The aim of this study is to prove the modulatory influence of sex hormones on serotonergic neurotransmission by determining the enzymatic processes involved in serotonin synthesis and degradation using positron emission tomography (PET) in humans in vivo with the radiotracers [11C]AMT and [11C]harmine.

Study Overview

• Status: Unknown
• Conditions: Gender Dysphoria
• Intervention / Treatment: Drug: Testosterone; Drug: Lynestrenol; Drug: Triptorelin acetate; Drug: Cyproterone Acetate; Drug: Estradiol

Detailed Description

Background:

Sex hormones such as estradiol and testosterone modulate human brain structure and function and are tightly connected to neuropsychiatric disorders such as depression and anxiety disorders. Using molecular imaging in humans in vivo, the investigators showed strong influences of sex hormones on serotonergic neurotransmission via modulation of serotonergic receptors and transporters. Although, animal studies also indicate strong modulatory influences on serotonin synthesis and degradation, human data on this potential effect are absent.

Objectives of the study:

The aim of this study is to prove the modulatory influence of sex hormones on serotonergic neurotransmission by determining the enzymatic processes involved in serotonin synthesis and degradation using positron emission tomography (PET) in humans in vivo with the radiotracers [11C]AMT and [11C]harmine.

Study design:

Single-blind, longitudinal study. Transsexuals will undergo four PET and two magnetic resonance imaging (MRI) measurements: 1. One [11C]AMT PET, one [11C]harmine PET and one MRI measurement before start of treatment, 2. One [11C]AMT PET, one [11C]harmine PET and one MRI measurement after 4 months of treatment. The investigators propose an overall study duration of 36 months.

Materials and Methods:

PET measurements will be performed on a GE Advance PET scanner. To examine the interdependence between serotonin activity and brain structure and function, four MRI sequences will be performed in order to assess gray matter volume and cortical thickness, gray and white matter microstructure, as well as resting state functional connectivity and cerebral blood flow. MRI measurements will be done on a 3 Tesla scanner with high spatial and temporal resolution.

Study population:

20 healthy female-to-male (FtM), 20 healthy male-to-female (MtF) transsexuals (aged 18-50) who are free of hormone-medication at baseline; 40 healthy controls, matched for sex, age and education level.

Pilot Study:

A pilot study without pharmacologic intervention consisting of one optional [11C]AMT PET and two [11C]harmine PET will be performed in 12 healthy controls in order to optimise PET measurement procedures.

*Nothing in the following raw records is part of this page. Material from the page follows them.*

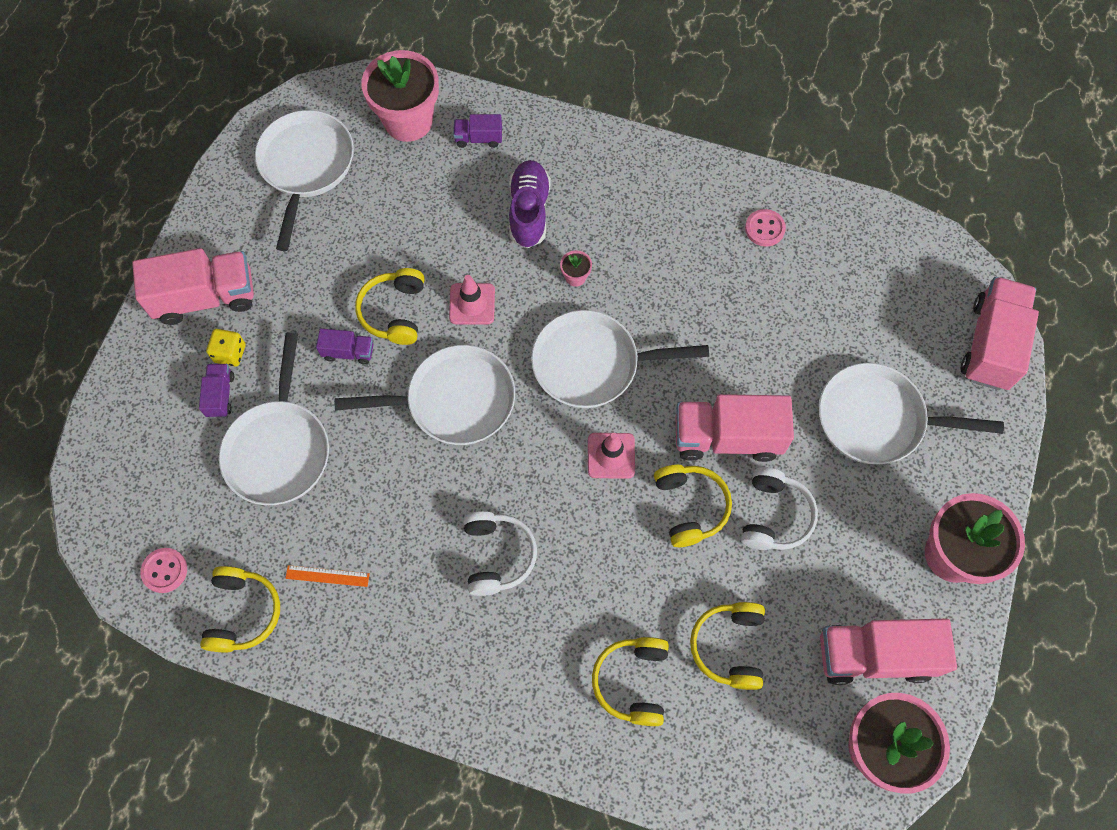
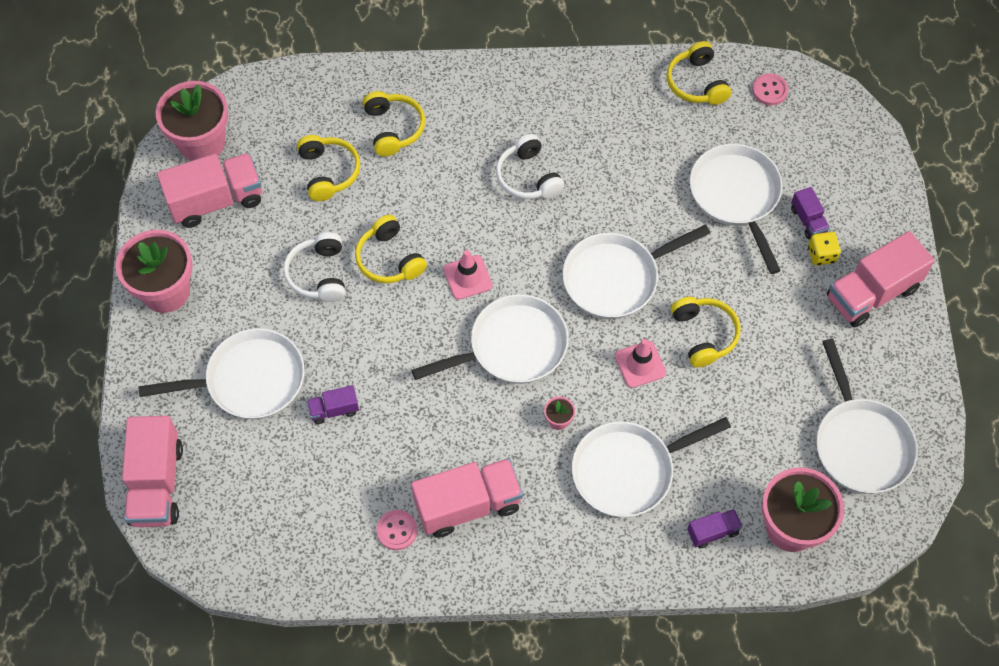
camera: 160 degrees right, 5 degrees down
(327, 576) = (649, 124): orange ruler -> none
(348, 352) = (724, 288): purple truck -> purple truck (334, 410)
(529, 211) = (629, 470): purple shoe -> white pan
(727, 437) = (375, 323): pink truck -> pink truck (468, 505)

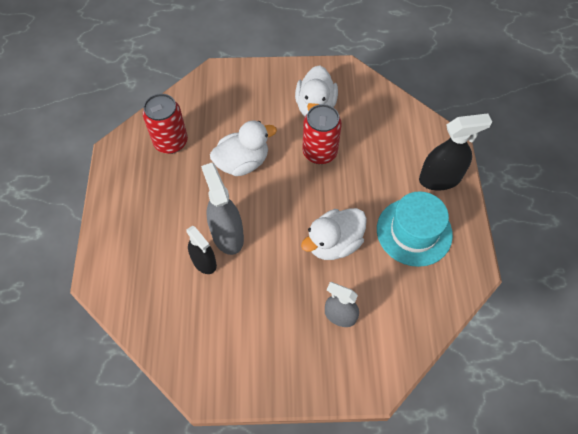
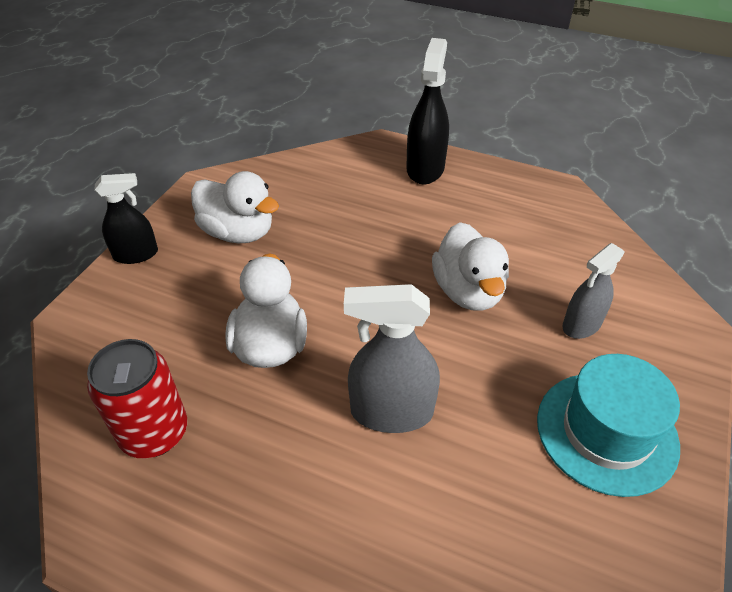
camera: 65 degrees left, 15 degrees down
(204, 262) = (426, 463): black spray bottle -> black spray bottle (136, 254)
(320, 152) = (315, 254): red can -> none
(414, 232) = (486, 214): turquoise hat -> turquoise hat (606, 432)

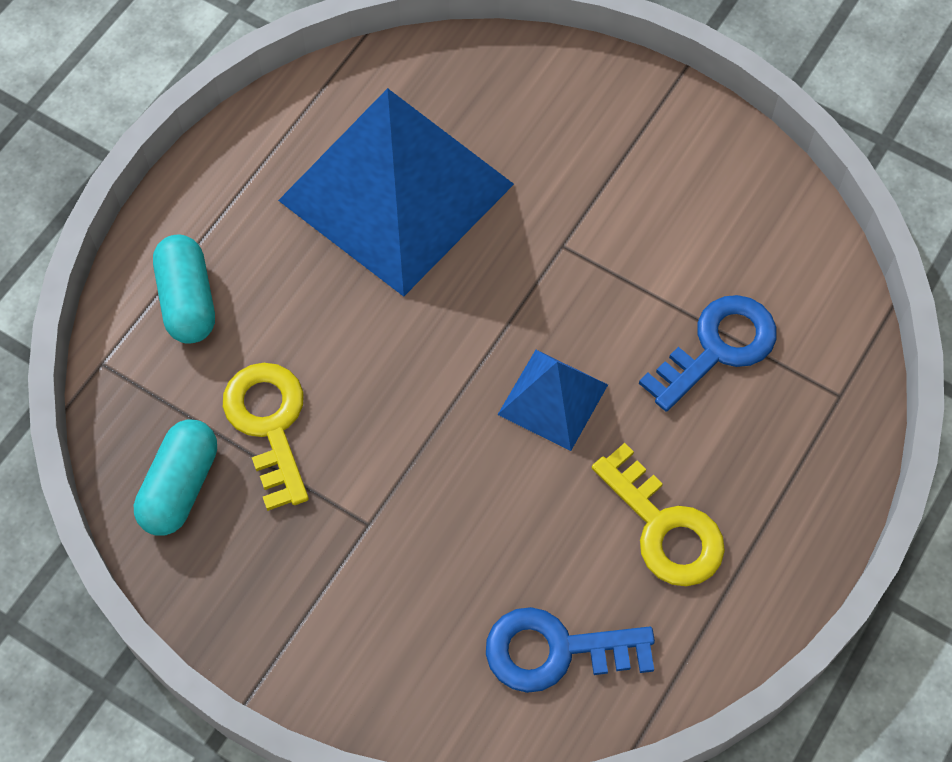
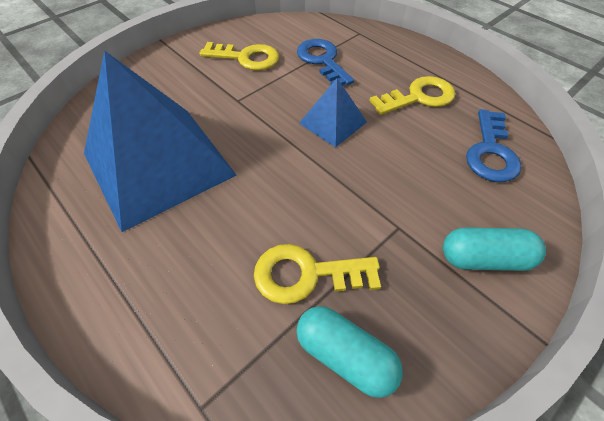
camera: 75 degrees left, 10 degrees down
(187, 300) = (173, 315): turquoise capsule -> turquoise capsule (484, 258)
(680, 221) = (246, 58): none -> yellow key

Relevance and implications of the study:

This will be the first imaging study to investigate the effects of high-dose, long-term opposite-sex steroid hormones on serotonin synthesis and degradation in the living human brain using PET. The study will lead to the establishment of a comprehensive theory of serotonergic modulation by sex steroids and will increase knowledge on the serotonergic role in shaping brain morphology, microstructure and structural/functional connectivity. Results will provide essential data for a better understanding of neural sex differences associated with differences in hormonal states in humans and will elucidate neurobiological correlates of the known gender difference in the prevalence of neuropsychiatric disorders, thus contributing to the development of personalized treatment, the reduction of personal suffering and the reduction of costs and occupational disability.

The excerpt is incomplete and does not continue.